女が囲炉裏に火を入れて昨晩俺が残した雑炊を温める。意味不明な世界の登場人物でさえなかったらなあ。
瞬きのあいだに終わった夜に心の中でハンカチを振りつつ「ちょっと出てくる」と戸を引いた。遠くには誰かが山へ走っていく後ろ姿が見える。あれが昨日の欲張り爺さんに違いない。

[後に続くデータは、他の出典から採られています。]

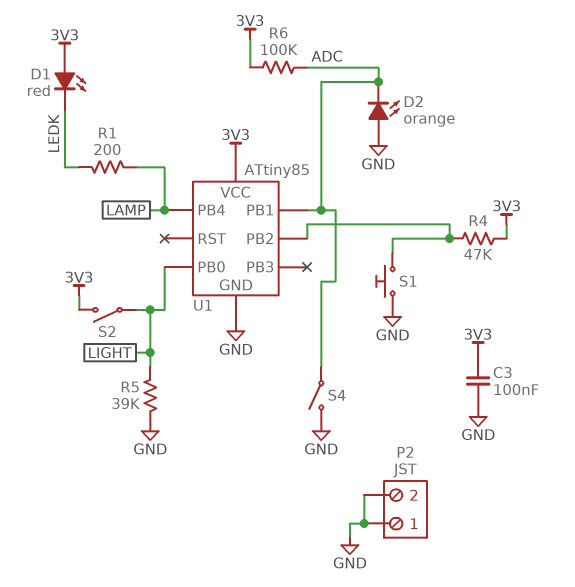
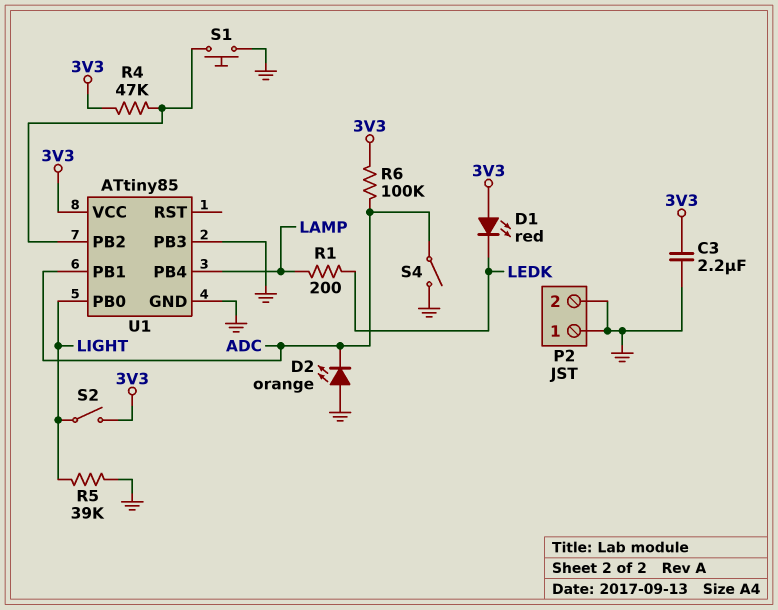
C3: 100nF (3V3, GND) -> 2.2uF (3V3, GND)
U1 pin PB3: none -> GND

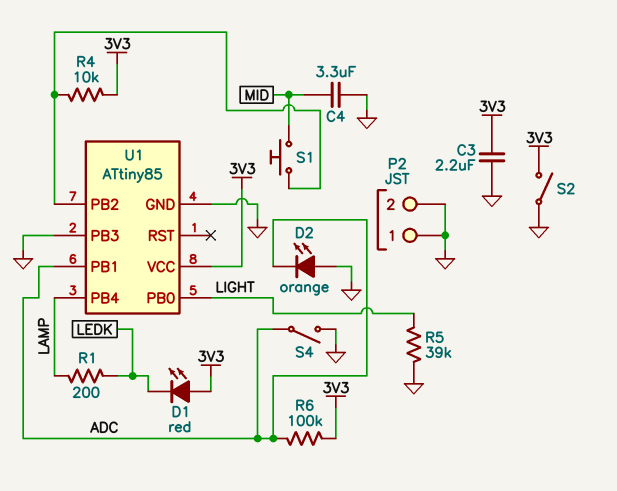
C4: none -> 3.3uF (GND, MID)
R4: 47k (3V3, U1/PB2) -> 10k (3V3, U1/PB2)
S1: button (GND, U1/PB2) -> button (MID, U1/PB2)
S2: switch (3V3, LIGHT) -> switch (3V3, GND)

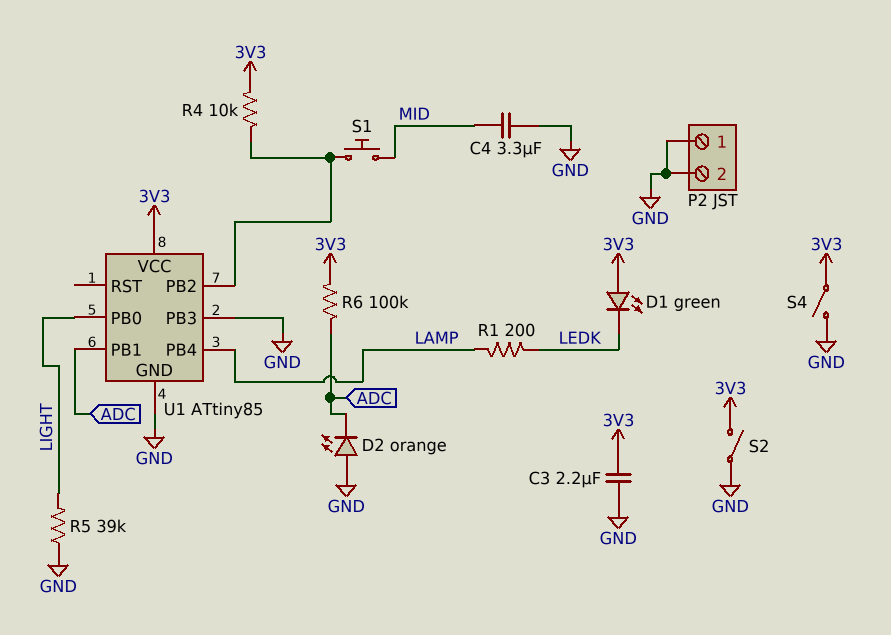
D1: LED red (A 3V3, K LEDK) -> LED green (A 3V3, K LEDK)
S4: switch (ADC, GND) -> switch (3V3, GND)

また唐突に場面が変わった。どうも物語の主人公に関係のないところはスキップされるらしい。
「ひええ、これからは質素に生きます」
今度はさっきの爺さんが泥だらけになって帰ってきた。少ないおにぎりで宝をせびるんだか大きな木箱を選ぶんだかしたんだろう。
まったく、余所者の俺でも選択を間違えなかったというのにおとぎ話の住人がそれじゃあ同じような結末の話が世に溢れるわけだ。
視界の端にピンク色が映ったので目を遣ればブレスレットが、いや、ブレスレットの飾りである欠けたハートが光っている。穴の側で見たときはちょうど縦に割れていたが、いつの間にかハートの先端部分が修復されていた。
桃色の光が段々と強まる。
「あなた、気をつけていってらっしゃいな」
あまりに眩しくて、俺はついに目を瞑った。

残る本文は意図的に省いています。